Ils apparaissent entre deux vidéos, au détour d’un carrousel, ou dans une story sur les réseaux. Leur but : vendre des formations à plusieurs centaines — parfois plusieurs milliers — d’euros. Comment ? En filmant leur réussite entre deux cafés lattés, et surtout en promettant des ‘reconversions éclairs’, des ‘revenus passifs en quelques semaines’ ou des ‘carrières sans diplôme.’
Depuis quelques années, une nouvelle génération d’acteurs bouscule le marché de la formation professionnelle : les influenceurs-formateurs. Une révolution en douceur — pour l’instant — , qui séduit une fraction du public… mais qui pourrait inquiéter les professionnels du secteur.
Les nouveaux visages de la formation
Yomi, Yann, Caroline, Camille… Leurs noms mais aussi leurs visages sont devenus familiers de la blogosphère. Il suffit d’ouvrir TikTok, YouTube ou LinkedIn pour tomber sur eux. Yomi vante les mérites du dropshipping, Théophile promet des revenus passifs, tandis que Caroline partage ses conseils et stratégies marketing. Après des débuts comme créateurs de contenu, tous revendiquent aujourd’hui le statut de formateurs.
Leur force hormis les réseaux sociaux qui constituent leur terrain de jeu privilégié ? Une capacité à capter l’attention et à transformer une audience en clients. Leur promesse ? Apprendre vite, gagner vite, changer de vie.
Des codes qui bousculent les organismes traditionnels
Face à eux, des professionnels de la formation« classique », qui semblent jouer avec des règles d’un autre temps. Entre certifications obligatoires (Qualiopi, RNCP) , contrôles qualité, programmes longs, démarches administratives, débouchés parfois incertains… Là où les influenceurs peuvent lancer une formation en quelques jours, ajuster leurs prix, tester des offres, un discours « je l’ai fait, tu peux le faire »… Le contraste est saisissant. “On ne peut pas rivaliser avec quelqu’un qui vend une formation à 2 000 € sans structure, sans certification, à un public à qui il peut raconter n’importe quoi.

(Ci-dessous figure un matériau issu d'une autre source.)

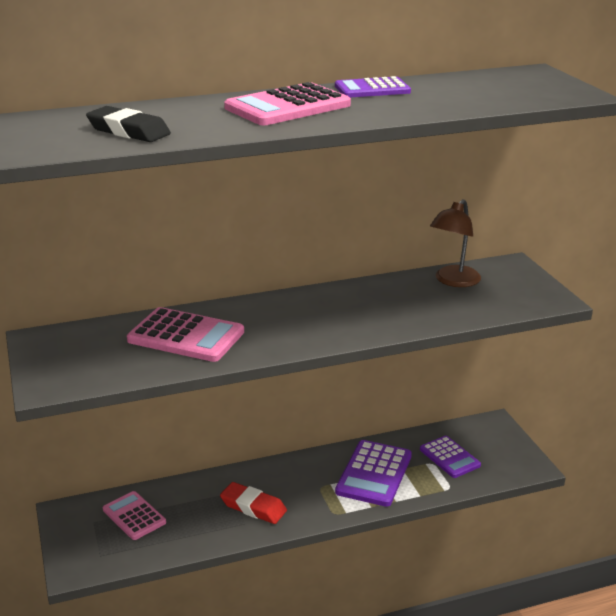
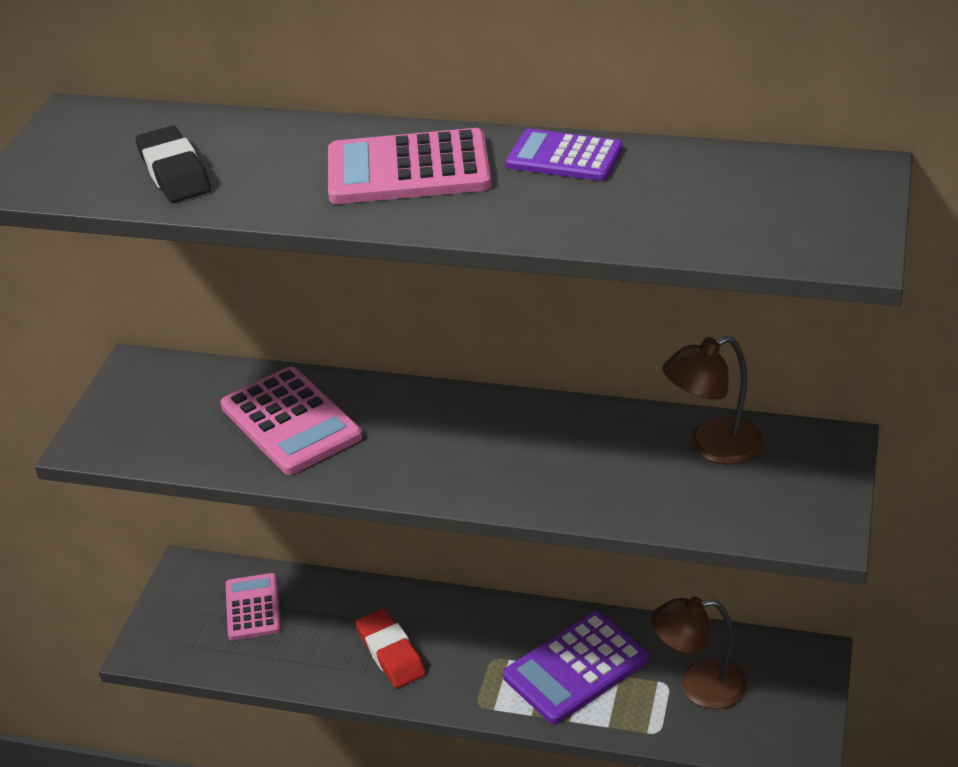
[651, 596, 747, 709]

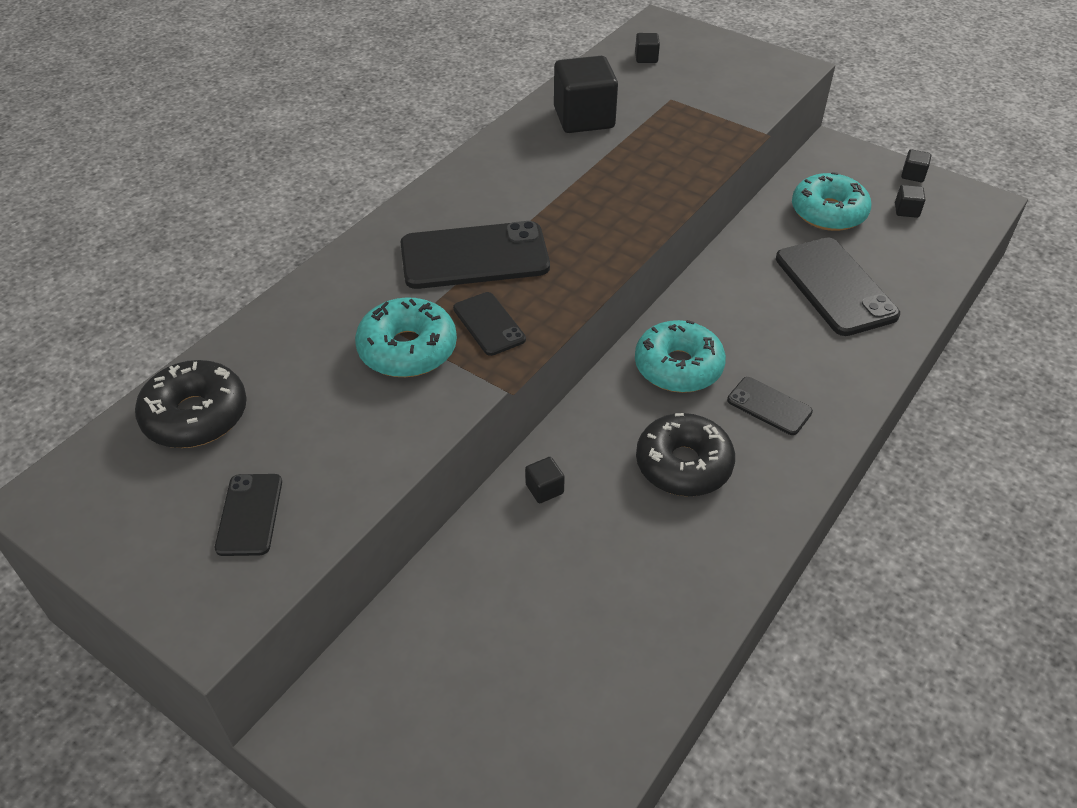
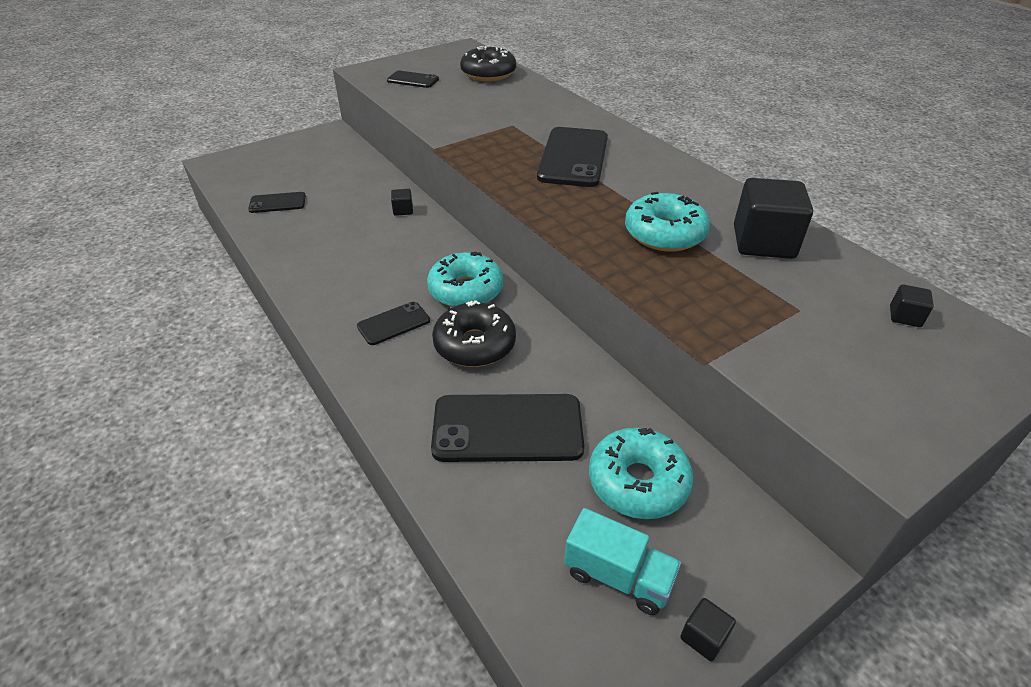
[625, 192, 710, 252]
[248, 192, 306, 213]
[432, 300, 516, 367]
[564, 508, 681, 615]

Promettre un salaire de 10 000 euros avec un stage de 3 mois, sans diplôme requis car il n’est confronté à aucun contrôle.” Résume un responsable d’organisme, pointant des règles de jeu inégales.
Une certitude, malgré l’absence d’études faute de recul suffisant pour évaluer le phénomène : ces slogans affichés par ces nouveaux concurrents attirent des candidats en quête de reconversion rapide. Mais la réalité est plus nuancée : taux d’abandon élevé, marché saturé, résultats très variables.
Sur les réseaux, certains professionnels tirent la sonnette d’alarme
En attestent ces témoignages de cadres employés dans la formation dénoncant une saturation artificielle de métiers très en vogue dans l’informatique ou le numérique. “Des influenceurs lancent des formations PowerBI, data science ou data engineer. Le marché est déjà bouché, mais ils continuent de dire que ça recrute. Résultat : on envoie les gens au casse-pipe.” dénonce un formateur. “Quand on forme des milliers de personnes sur une techno de niche, les salaires chutent. Le but d’une formation, c’est de répondre à une tension du marché, pas de créer une bulle.”
D’autres rappellent que la formation est une activité réglementée : “La plupart des influenceurs ne savent même pas qu’il faut un numéro formateur ou un bilan pédagogique et financier. Tant qu’il n’y a pas de financement public, personne ne contrôle… mais ça pourrait changer.”
Vers une régulation ?
Tous les influenceurs ne se valent pas. Reste que le public manque encore d’outils pour distinguer les vrais experts expérimentés utilisant la formation comme prolongement naturel d’un solide bagage. Et les ‘vendeurs de rêve’ épinglés pour leurs dérives. Dans la finance notamment, certains influenceurs formateurs tentent de démocratiser des sujets complexes… avec plus ou moins de rigueur. De quoi attirer l’attention des pouvoirs publics qui commencent à suivre de près le phénomène. Parmi les cibles passées à la loupe : le secteur de la finance précisément, les influenceurs non déclarés, les abus en matière de reconversion rapide et autres fausses promesses.
Concurrence déloyale… ou transformation inévitable ?
Réduire le phénomène à une dérive serait trop simple. Le succès des influenceurs révèle aussi les limites du système traditionnel. Entre formations trop théoriques, manque d’accessibilité ou de communication. De toute évidence, les influenceurs imposent de nouveaux codes.